Introduction and objectives: A novel fusionless epiphyseal staple aiming at treating pediatric scoliosis was developed by our research team, which necessitated lengthy and expensive experimental testing on animal models. The objective of this project was to develop a porcine spine numerical model as an alternative tool for the validation of our fusionless devices.
Methods: A parametric finite element model (FEM), including the epiphyseal growth plate, was developed using anatomical measurements of a porcine spine. The mechanical properties were taken from the literature or defined from calibration tests. The model was validated using experimental data. Vertebral growth modulation was programmed according to the “Hueter-Volkmann” principle, with a follower type load simulating physiological forces. Using a reverse approach, scoliosis induction was simulated using epiphyseal staples inserted over T5-T8 in the coronal plane. Three months of curve progression was simulated. Resulting Cobb angle and vertebral wedging were compared to longitudinal experimental data.

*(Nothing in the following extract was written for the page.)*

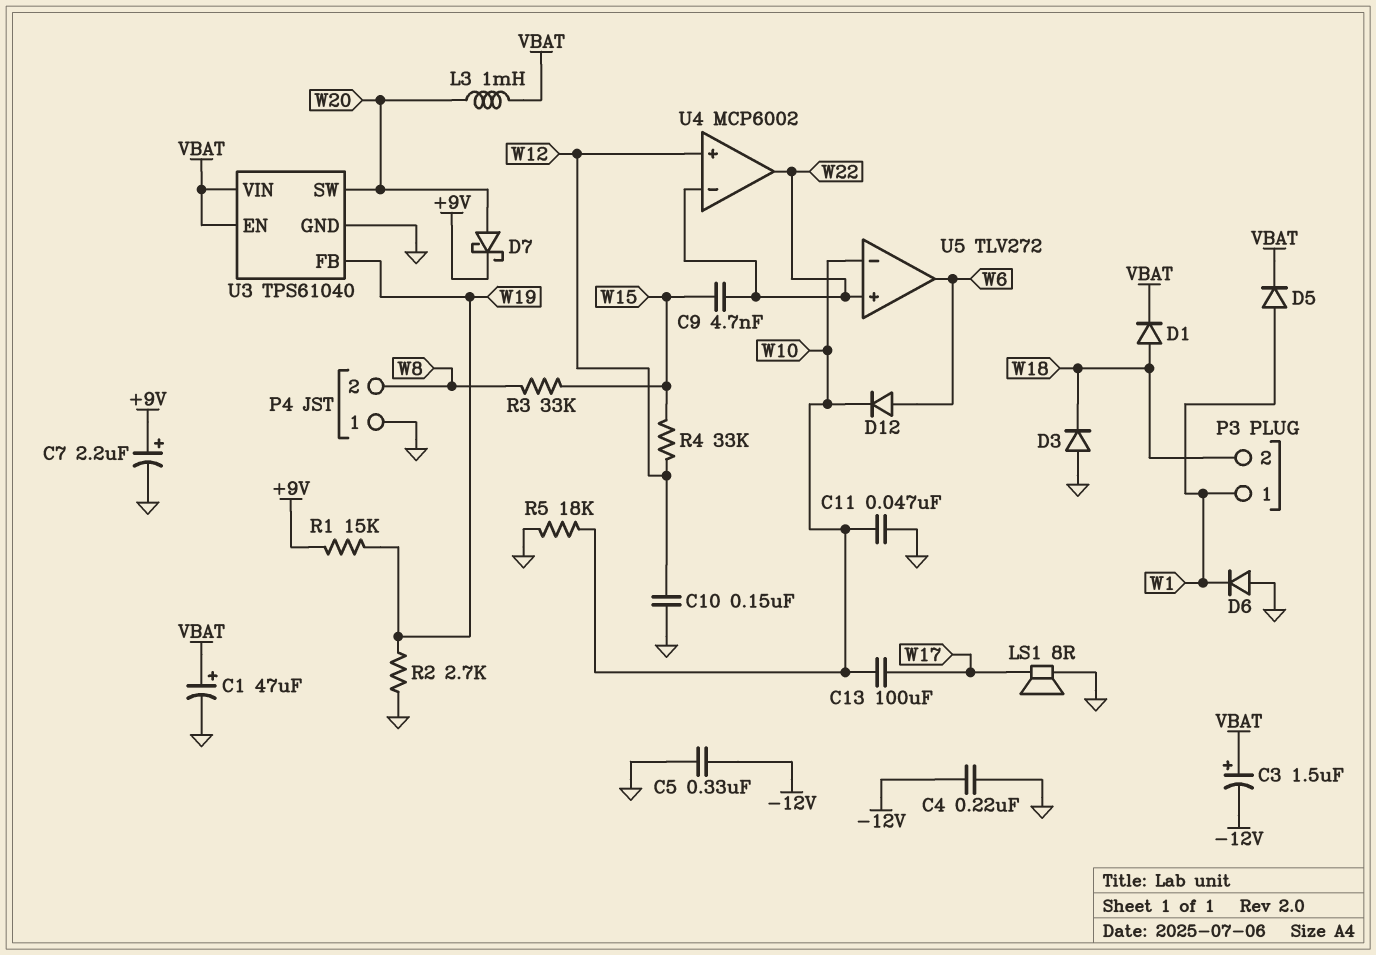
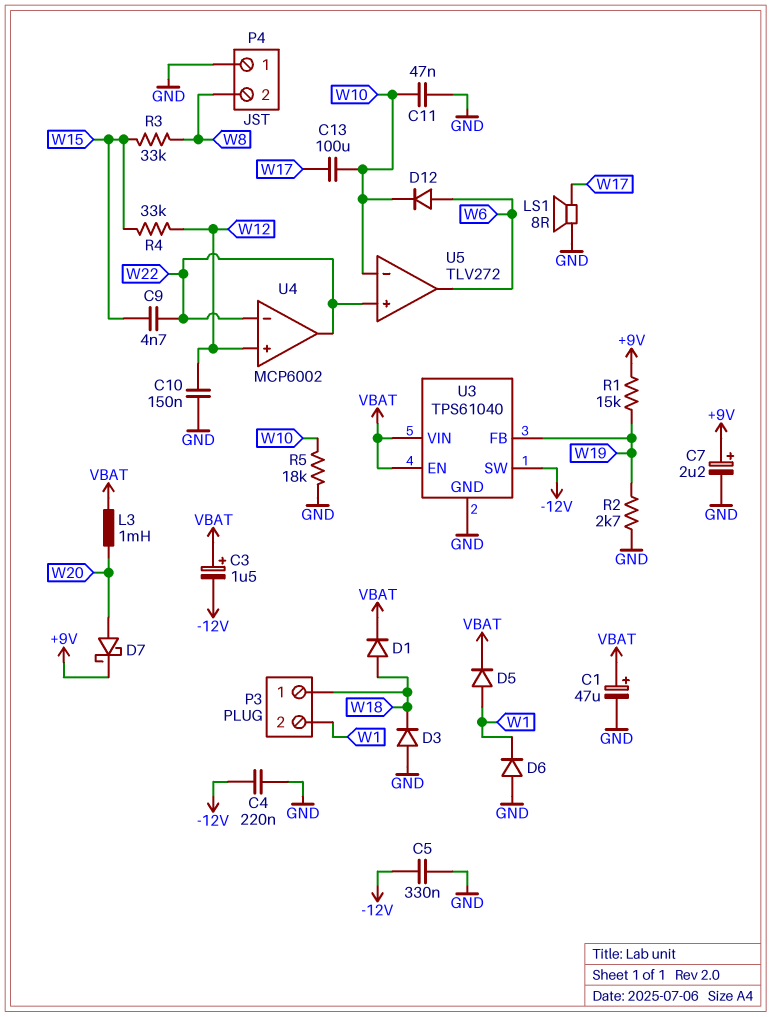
P3 pin 1: W1 -> W18
P3 pin 2: W18 -> W1
U3 pin SW: W20 -> -12V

Results: The porcine spine model behavior was in agreement with reported flexibility data for flexion, extension, and lateral bending. Growth simulation resulted in a Cobb angle of 5.6° and local vertebral wedging of 3.4°, which was representative of an experimental scoliosis on pig spines similarly instrumented between T5-T8 over 3 months.
Conclusion: The results demonstrated the feasibility of the numerical model to realistically reproduce implant-restraining effects with adequate growth modulation. Ultimately, the developed model would serve for the design optimization of our novel fusionless staple, providing a time and cost effective numerical tool, before proceeding to further experimental surgeries on animals.
Acknowledgements: funded by NSERC (industrial research chair with Medtronic).